Ajahn Chah:
The Buddha said that the Enlightened Ones were far from defilements. This doesn't mean that they ran away from defilements. They did not. Defilements were there. He compared it to a lotus leaf in a pond of water. The leaf and the water exist together. They are in contact but the leaf doesn't become wet. The water can be compared to defilements and the lotus leaf to the enlightened mind. The mind of one who practices doesn't run anywhere. It stays right where it is. Good and evil, happiness and unhappiness right and wrong they all arise, and he knows them all. The meditator simply knows them, but does not allow them to wet his mind. In other words, he does not cling to any of them.
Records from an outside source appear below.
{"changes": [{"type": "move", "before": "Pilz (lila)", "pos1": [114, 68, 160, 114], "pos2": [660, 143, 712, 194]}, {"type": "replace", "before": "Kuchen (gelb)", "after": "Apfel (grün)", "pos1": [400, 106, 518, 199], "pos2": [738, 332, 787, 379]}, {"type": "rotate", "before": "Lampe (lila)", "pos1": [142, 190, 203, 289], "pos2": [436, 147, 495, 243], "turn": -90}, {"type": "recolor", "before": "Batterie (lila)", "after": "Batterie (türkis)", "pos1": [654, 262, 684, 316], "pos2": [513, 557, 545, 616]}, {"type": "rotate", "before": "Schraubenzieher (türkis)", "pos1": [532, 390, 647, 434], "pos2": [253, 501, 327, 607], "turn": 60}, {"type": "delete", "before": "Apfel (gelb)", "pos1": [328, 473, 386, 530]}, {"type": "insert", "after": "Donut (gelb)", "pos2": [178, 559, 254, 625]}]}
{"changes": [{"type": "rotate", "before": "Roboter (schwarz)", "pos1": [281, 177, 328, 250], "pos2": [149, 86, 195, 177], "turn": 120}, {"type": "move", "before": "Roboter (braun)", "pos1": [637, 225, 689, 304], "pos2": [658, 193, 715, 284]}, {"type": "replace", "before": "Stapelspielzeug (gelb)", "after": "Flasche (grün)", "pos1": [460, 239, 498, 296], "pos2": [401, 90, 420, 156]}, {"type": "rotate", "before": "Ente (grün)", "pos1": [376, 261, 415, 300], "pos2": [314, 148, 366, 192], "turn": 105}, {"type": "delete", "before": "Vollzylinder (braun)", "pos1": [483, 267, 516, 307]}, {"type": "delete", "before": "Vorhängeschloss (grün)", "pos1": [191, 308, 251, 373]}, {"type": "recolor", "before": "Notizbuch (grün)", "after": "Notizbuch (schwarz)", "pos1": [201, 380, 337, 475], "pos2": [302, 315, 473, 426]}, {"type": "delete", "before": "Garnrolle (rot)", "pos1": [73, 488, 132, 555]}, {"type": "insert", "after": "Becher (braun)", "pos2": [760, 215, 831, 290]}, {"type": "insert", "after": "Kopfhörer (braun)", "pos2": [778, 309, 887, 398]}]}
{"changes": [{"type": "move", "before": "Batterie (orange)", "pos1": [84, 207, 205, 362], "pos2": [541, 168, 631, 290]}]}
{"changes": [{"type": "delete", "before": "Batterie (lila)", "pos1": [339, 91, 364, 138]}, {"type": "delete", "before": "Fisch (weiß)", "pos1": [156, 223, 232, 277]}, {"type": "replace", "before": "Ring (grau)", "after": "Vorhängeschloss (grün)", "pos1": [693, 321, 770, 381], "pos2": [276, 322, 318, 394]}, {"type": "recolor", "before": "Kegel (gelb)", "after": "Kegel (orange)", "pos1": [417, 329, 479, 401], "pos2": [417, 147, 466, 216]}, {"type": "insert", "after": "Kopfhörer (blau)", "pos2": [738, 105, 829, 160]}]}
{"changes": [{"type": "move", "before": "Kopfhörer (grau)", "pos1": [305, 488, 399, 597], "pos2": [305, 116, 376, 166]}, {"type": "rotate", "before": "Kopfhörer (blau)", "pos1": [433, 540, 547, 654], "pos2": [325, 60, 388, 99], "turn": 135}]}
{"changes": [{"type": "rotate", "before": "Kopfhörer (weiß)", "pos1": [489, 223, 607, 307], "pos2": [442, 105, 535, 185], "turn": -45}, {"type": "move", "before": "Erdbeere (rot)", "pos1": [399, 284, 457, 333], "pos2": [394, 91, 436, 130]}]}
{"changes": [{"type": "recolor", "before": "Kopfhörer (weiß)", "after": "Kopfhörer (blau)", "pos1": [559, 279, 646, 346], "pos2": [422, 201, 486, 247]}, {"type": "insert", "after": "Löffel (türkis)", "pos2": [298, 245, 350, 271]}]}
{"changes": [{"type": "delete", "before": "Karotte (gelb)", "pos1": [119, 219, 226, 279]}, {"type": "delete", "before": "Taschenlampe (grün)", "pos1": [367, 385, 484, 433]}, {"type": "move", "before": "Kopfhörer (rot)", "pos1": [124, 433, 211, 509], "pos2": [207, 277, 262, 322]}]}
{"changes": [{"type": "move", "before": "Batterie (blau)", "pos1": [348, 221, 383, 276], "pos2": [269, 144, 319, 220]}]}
http://www.ajahnchah.org/book/Opening_Dhamma_Eye1.php
In 1979, Luang Pu Dune went to Chantaburi to rest and to visit with Ajaan Somchai. On that occasion, a senior monk from Bangkok — Phra Dhammavaralankan of Wat Buppharam, the ecclesiastical head of the southern region of the country — was also there, practicing meditation in his old age, being only one year younger than Luang Pu. When he learned that Luang Pu was a meditation monk, he became interested and engaged Luang Pu in a long conversation on the results of meditation. He mentioned his responsibilities, saying that he had wasted a lot of his life engaged in study and administration work well into his old age. He discussed different points of meditation practice with Luang Pu, finally asking him, "Do you still have any anger?"
Luang Pu immediately answered, "I do, but I don't pick it up."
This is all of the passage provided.